On a whim, I spent the evening in Edinburgh at a meetup presentation/meeting concerning Big Data, the talk given by a “Big Data hero” (IBM’s term), employed by a huge multinational corporation with a lot of fingers in a lot of pies (including the UK Welfare system).
I think I was supposed to be awed by the scale of data under discussion, but mostly what I heard was all immodest massive business-speak and buzzwords and acronyms. A few scattered examples to claim “we did that”, “look at the size of our supercomputer”, but the only technical word he uttered all evening was “Hadoop”.
In the absence of a clear directed message, I’ve come away with my own thoughts instead.
So the idea of Big Data is altogether a source of disappointment and concern.

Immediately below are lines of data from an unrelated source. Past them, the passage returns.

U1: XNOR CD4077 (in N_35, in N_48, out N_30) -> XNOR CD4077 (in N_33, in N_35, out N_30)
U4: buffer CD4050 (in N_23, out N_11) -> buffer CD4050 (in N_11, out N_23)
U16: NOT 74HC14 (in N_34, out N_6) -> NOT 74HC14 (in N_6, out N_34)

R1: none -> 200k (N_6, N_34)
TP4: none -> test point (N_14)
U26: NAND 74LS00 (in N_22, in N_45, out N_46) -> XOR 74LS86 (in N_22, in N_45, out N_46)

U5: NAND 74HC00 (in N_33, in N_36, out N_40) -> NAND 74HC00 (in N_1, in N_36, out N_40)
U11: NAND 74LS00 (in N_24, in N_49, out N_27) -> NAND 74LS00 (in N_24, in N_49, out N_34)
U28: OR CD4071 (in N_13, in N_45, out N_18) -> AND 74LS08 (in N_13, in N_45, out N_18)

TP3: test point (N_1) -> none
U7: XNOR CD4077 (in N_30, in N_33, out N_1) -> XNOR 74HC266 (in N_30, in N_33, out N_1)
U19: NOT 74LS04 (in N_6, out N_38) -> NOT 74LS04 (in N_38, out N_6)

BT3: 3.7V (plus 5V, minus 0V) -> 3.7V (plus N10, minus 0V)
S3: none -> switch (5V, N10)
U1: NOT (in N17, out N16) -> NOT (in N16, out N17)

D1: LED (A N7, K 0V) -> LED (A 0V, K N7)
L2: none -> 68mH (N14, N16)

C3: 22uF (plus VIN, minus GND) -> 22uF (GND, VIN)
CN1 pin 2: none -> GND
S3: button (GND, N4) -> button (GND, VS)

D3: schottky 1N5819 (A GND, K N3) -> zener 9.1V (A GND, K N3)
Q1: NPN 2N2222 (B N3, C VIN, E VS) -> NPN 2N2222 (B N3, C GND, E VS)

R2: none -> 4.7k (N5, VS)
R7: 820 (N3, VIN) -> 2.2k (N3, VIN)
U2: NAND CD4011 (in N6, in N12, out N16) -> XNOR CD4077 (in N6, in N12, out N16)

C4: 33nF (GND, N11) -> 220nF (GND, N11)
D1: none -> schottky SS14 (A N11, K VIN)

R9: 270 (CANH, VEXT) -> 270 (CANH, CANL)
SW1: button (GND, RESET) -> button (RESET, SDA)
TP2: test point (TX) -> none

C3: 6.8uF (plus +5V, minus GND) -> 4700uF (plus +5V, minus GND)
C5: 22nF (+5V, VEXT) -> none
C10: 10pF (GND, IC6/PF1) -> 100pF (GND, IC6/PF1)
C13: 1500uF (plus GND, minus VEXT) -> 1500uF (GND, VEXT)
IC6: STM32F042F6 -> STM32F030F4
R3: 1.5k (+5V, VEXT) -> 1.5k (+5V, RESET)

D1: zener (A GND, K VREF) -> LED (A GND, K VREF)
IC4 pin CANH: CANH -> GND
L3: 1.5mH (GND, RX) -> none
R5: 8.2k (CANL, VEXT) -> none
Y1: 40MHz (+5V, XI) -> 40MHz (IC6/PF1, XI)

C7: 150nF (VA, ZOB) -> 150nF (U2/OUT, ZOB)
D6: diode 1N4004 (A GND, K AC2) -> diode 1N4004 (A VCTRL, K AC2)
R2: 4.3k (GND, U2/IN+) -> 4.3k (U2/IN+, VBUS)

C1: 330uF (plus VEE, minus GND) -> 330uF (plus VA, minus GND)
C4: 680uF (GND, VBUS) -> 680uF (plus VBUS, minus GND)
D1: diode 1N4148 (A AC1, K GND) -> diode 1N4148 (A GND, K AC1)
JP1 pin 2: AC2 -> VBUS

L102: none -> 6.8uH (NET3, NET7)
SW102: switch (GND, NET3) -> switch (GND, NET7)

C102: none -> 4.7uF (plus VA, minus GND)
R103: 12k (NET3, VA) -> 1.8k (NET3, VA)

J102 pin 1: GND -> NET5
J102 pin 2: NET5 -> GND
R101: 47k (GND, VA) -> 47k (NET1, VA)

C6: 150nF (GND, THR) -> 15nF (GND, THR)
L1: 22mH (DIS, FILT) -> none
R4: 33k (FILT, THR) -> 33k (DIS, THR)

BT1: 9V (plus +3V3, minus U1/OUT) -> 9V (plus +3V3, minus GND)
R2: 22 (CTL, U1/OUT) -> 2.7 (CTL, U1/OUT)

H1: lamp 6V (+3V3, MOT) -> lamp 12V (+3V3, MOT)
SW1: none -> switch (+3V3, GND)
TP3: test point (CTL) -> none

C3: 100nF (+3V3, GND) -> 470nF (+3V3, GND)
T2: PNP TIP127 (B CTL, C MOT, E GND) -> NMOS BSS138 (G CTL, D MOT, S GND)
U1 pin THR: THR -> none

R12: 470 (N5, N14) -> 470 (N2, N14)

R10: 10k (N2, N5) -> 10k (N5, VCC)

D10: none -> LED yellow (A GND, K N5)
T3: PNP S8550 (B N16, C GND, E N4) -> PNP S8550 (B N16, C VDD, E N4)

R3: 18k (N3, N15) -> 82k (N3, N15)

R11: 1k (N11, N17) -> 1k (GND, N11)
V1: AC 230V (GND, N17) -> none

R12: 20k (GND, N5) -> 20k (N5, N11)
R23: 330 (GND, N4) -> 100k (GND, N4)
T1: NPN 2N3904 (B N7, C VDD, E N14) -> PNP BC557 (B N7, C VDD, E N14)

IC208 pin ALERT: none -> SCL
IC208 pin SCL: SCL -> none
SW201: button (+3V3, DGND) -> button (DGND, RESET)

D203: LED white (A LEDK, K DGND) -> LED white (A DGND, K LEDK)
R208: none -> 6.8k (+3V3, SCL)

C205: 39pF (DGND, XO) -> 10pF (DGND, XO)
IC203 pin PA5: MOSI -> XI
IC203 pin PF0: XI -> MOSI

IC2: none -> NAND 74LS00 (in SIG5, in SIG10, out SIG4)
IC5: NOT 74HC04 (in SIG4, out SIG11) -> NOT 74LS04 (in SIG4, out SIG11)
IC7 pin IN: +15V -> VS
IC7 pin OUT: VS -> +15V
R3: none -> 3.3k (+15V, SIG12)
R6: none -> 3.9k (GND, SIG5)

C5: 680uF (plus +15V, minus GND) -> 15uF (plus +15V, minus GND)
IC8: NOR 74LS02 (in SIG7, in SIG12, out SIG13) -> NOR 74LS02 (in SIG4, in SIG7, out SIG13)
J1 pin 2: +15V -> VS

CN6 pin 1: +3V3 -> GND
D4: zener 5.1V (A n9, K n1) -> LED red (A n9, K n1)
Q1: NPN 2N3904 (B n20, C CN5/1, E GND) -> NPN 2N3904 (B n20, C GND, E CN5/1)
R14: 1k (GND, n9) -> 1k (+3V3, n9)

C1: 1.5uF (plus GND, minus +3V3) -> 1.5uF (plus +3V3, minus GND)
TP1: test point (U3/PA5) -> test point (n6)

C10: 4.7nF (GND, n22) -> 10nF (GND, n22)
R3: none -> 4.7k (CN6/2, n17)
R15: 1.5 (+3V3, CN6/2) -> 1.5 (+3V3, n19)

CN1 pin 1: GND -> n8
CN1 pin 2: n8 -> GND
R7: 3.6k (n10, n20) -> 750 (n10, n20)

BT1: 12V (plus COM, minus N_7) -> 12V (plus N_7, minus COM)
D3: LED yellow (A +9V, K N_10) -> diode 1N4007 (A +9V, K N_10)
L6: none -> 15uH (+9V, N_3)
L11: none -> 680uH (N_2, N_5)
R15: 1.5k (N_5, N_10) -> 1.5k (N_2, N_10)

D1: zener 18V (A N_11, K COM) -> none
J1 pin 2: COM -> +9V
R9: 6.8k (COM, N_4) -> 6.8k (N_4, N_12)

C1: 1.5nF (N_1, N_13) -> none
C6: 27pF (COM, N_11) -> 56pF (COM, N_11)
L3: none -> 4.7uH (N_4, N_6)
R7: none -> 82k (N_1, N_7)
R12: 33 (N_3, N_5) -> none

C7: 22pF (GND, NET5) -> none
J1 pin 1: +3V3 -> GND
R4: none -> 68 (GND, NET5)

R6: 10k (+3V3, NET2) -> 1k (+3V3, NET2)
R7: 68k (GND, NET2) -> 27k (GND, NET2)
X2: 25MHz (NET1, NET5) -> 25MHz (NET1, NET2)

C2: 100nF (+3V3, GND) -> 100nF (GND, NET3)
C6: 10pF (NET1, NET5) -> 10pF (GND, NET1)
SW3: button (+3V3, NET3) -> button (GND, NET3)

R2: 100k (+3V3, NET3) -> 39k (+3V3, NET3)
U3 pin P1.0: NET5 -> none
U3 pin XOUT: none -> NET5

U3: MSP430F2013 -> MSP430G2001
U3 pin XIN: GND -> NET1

There seems to be a discrepancy: on the one hand, one’s fitbit and phone are rich sources of data; the thought of analyzing it all thoroughly sets my data-geek senses twitching in excitement. However, the Internet of Things experience relies on huge companies doing the analysis – outsourced to the cloud – which forms a disjoint as they proceed to do inter-company business based on one’s personal data (read: sell it, however aggregated it might be – the presenter this evening scoffed at the idea of “anonymized”), above one’s head and outwith one’s control. The power flows upwards.
To people such as this evening’s speaker, privacy and ethics are just more buzzwords to bolt on to a “data value pipeline” to tout the profit optimizations of “data-driven companies”. So are the terms data, information, knowledge and even wisdom.
But I think he’s lost direction in the process. We’ve come a long way from sitting on the sofa making choices how to spend the evening pushing buttons on the mobile.
And that is where I break contact with The Matrix.
I believe in appreciating the value of little things. In people, humanity and compassion more than companies. In substance. In the genuine kind of Quality sought by Pirsig, not as “defined” by ISO code 9000. Value may arise from people taking care in their craft: one might put a price on a carved wooden bowl in order to sell it, but the brain that contains the skill required to make it is precious beyond the scope of the dollar.
Data is data and insights are a way to lead to knowledge, but real wisdom is not just knowing how to guide analysis – it’s understanding that human intervention is sometimes required, and knowing when to deploy it, awareness, critical thinking to see and choose.
The story goes that a salesman once approached a pianist, offering a new keyboard “with eight nuances”. The response came back: “but my playing requires nine”.